Halloween's origins date back to the ancient Celtic festival of Samhain (pronounced sow-in). The Celts, who lived 2,000 years ago in the area that is now Ireland, the United Kingdom, and northern France, celebrated their new year on November 1. This day marked the end of summer and the harvest and the beginning of the dark, cold winter, a time of year that was often associated with human death. Celts believed that on the night before the new year, the boundary between the worlds of the living and the dead became blurred. On the night of October 31, they celebrated Samhain, when it was believed that the ghosts of the dead returned to earth. In addition to causing trouble and damaging crops, Celts thought that the presence of the otherworldly spirits made it easier for the Druids, or Celtic priests, to make predictions about the future. For a people entirely dependent on the volatile natural world, these prophecies were an important source of comfort and direction during the long, dark winter.
To commemorate the event, Druids built huge sacred bonfires, where the people gathered to burn crops and animals as sacrifices to the Celtic deities. During the celebration, the Celts wore costumes, typically consisting of animal heads and skins, and attempted to tell each other's fortunes. When the celebration was over, they re-lit their hearth fires, which they had extinguished earlier that evening, from the sacred bonfire to help protect them during the coming winter.
By A.D. 43, Romans had conquered the majority of Celtic territory. The Romans observed the holiday of Feralia, intended to give rest and peace to the departed. Participants made sacrifices in honor of the dead, offered up prayers for them, and made oblations to them. The festival was celebrated on February 21, the end of the Roman year.
By the 800s, the influence of Christianity had spread into Celtic lands. So in the 7th century, Pope Boniface IV introduced All Saints' Day to replace the pagan festival of the dead. It was observed on May 13. Later, Gregory III changed the date to November 1. The Greek Orthodox Church observes it on the first Sunday after Pentecost. It is widely believed today that the pope was attempting to replace the Celtic festival of the dead with a related, but church-sanctioned holiday. The celebration was also called All-hallows or All-hallowmas (from Middle English Alholowmesse meaning All Saints' Day) and the night before it, the night of Samhain, began to be called All-hallows Eve and, eventually, Halloween. Even later, in A.D. 1000, the church would make November 2 All Souls' Day, a day to honor the dead. It was celebrated similarly to Samhain, with big bonfires, parades, and dressing up in costumes as saints, angels, and devils. Together, the three celebrations, the eve of All Saints', All Saints', and All Souls', were called Hallowmas.

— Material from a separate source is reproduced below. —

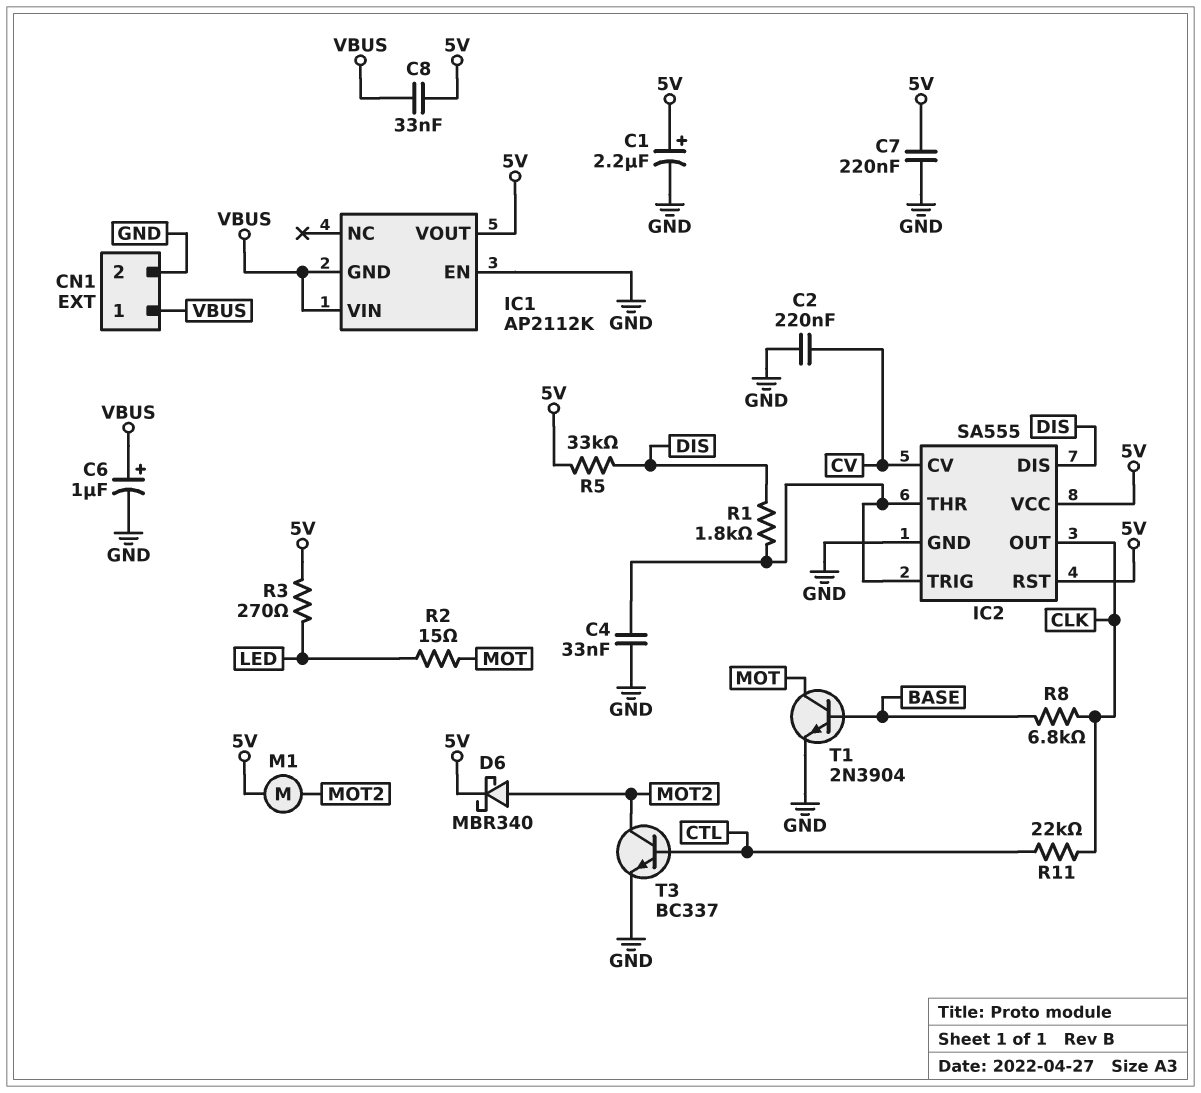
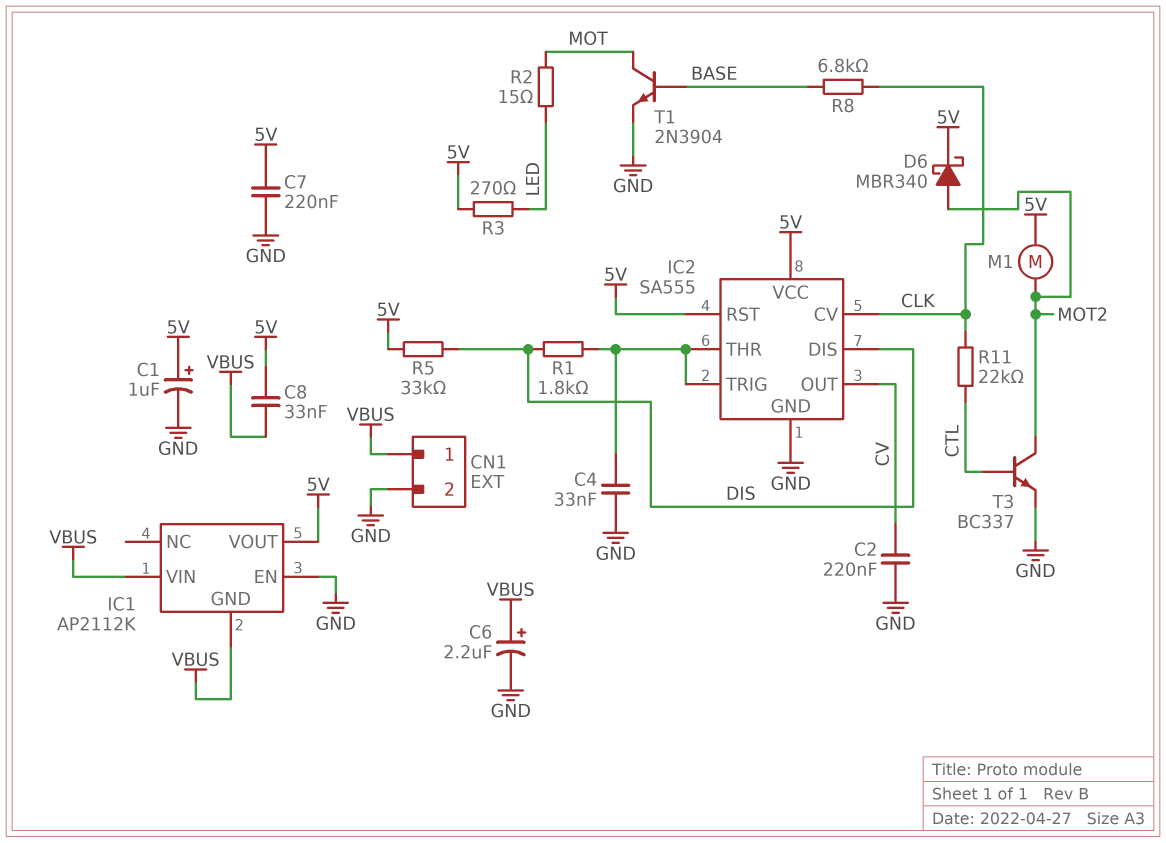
C1: 2.2uF (plus 5V, minus GND) -> 1uF (plus 5V, minus GND)
C6: 1uF (plus VBUS, minus GND) -> 2.2uF (plus VBUS, minus GND)
IC2 pin CV: CV -> CLK
IC2 pin OUT: CLK -> CV

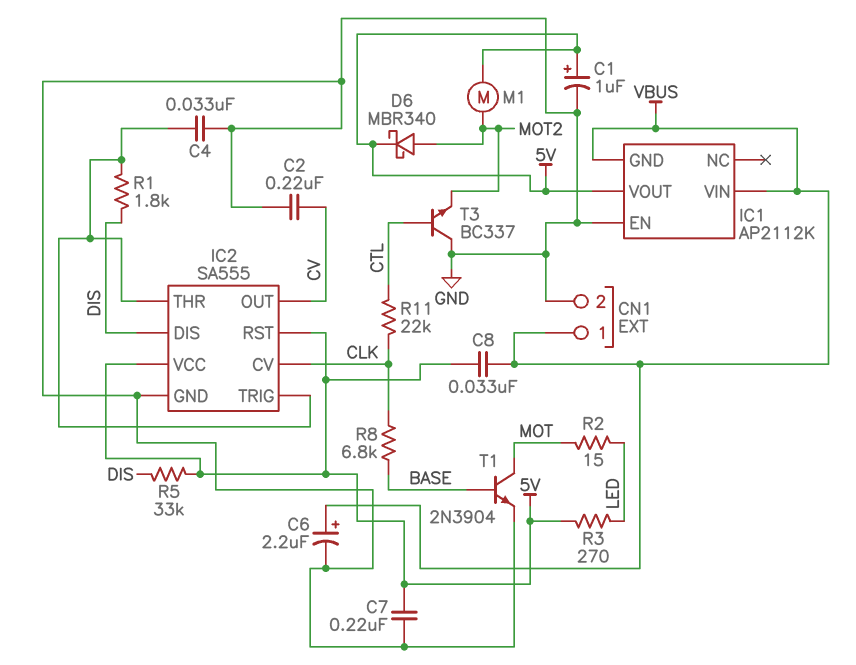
T3: NPN BC337 (B CTL, C MOT2, E GND) -> NPN BC337 (B CTL, C GND, E MOT2)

As European immigrants came to America, they brought their varied Halloween customs with them. Because of the rigid Protestant belief systems that characterized early New England, celebration of Halloween in colonial times was extremely limited there. It was much more common in Maryland and the southern colonies. As the beliefs and customs of different European ethnic groups, as well as the American Indians, meshed, a distinctly American version of Halloween began to emerge. The first celebrations included "play parties," public events held to celebrate the harvest, where neighbors would share stories of the dead, tell each other's fortunes, dance, and sing. Colonial Halloween festivities also featured the telling of ghost stories and mischief-making of all kinds. By the middle of the nineteenth century, annual autumn festivities were common, but Halloween was not yet celebrated everywhere in the country.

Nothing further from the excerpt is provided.